Dr. Soria noted that while the data look very promising, the real test of AZD9291 will come with longer follow-up showing whether the response is durable.
The study was funded by AstraZeneca. Dr. Lee is an advisory board member of Bristol-Myers Squibb, Korea, Boehringer Ingelheim Korea, and Pfizer Korea, and has received lecture fees from AstraZeneca, Ely Lilly, Merck Sharp & Dohme, and Roche. Dr.
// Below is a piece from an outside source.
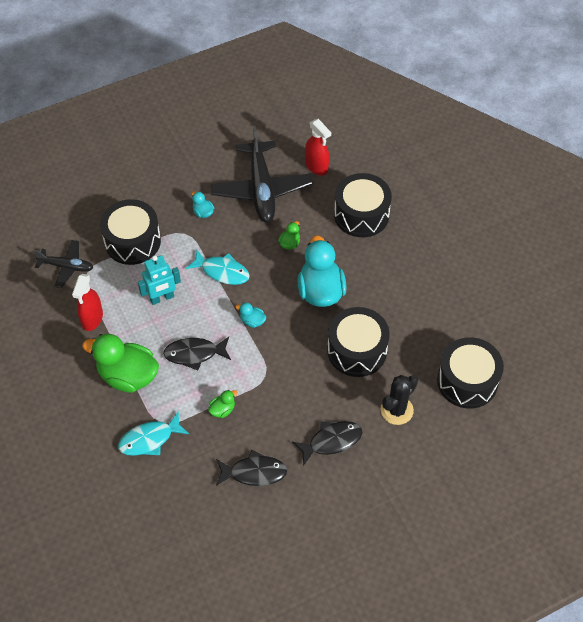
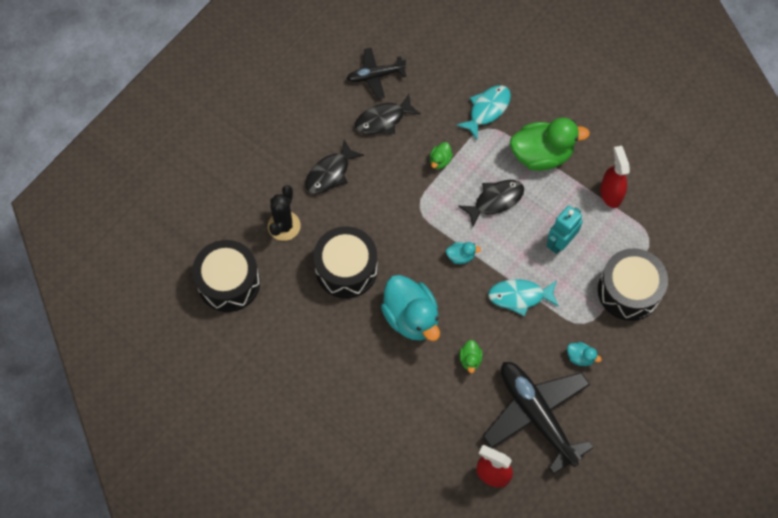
camera: 155 degrees right, 10 degrees up
(66, 266) = (672, 235): black plane -> black plane (375, 76)
(361, 215) = (412, 430): black drum -> none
Soria reported having no disclosures.
AT AACR–NCI–EORTC
Key clinical point: A tyrosine kinase inhibitor targeted to mutant EGFR showed good activity against leptomeningeal metastases in patients with NSCLC.
Major finding: Five patients had no evidence of metastases in cerebrospinal fluid at their most recent follow-up.
Data source: Phase I, open, single-agent trial in 13 patients with EGFR-mutated non–small cell lung cancer.
Disclosures: The study was funded by AstraZeneca. Dr. Lee is an advisory board member of Bristol-Myers Squibb, Korea, Boehringer Ingelheim Korea, and Pfizer Korea, and has received lecture fees from AstraZeneca, Ely Lilly, Merck Sharp & Dohme, and Roche. Dr. Soria reported having no disclosures.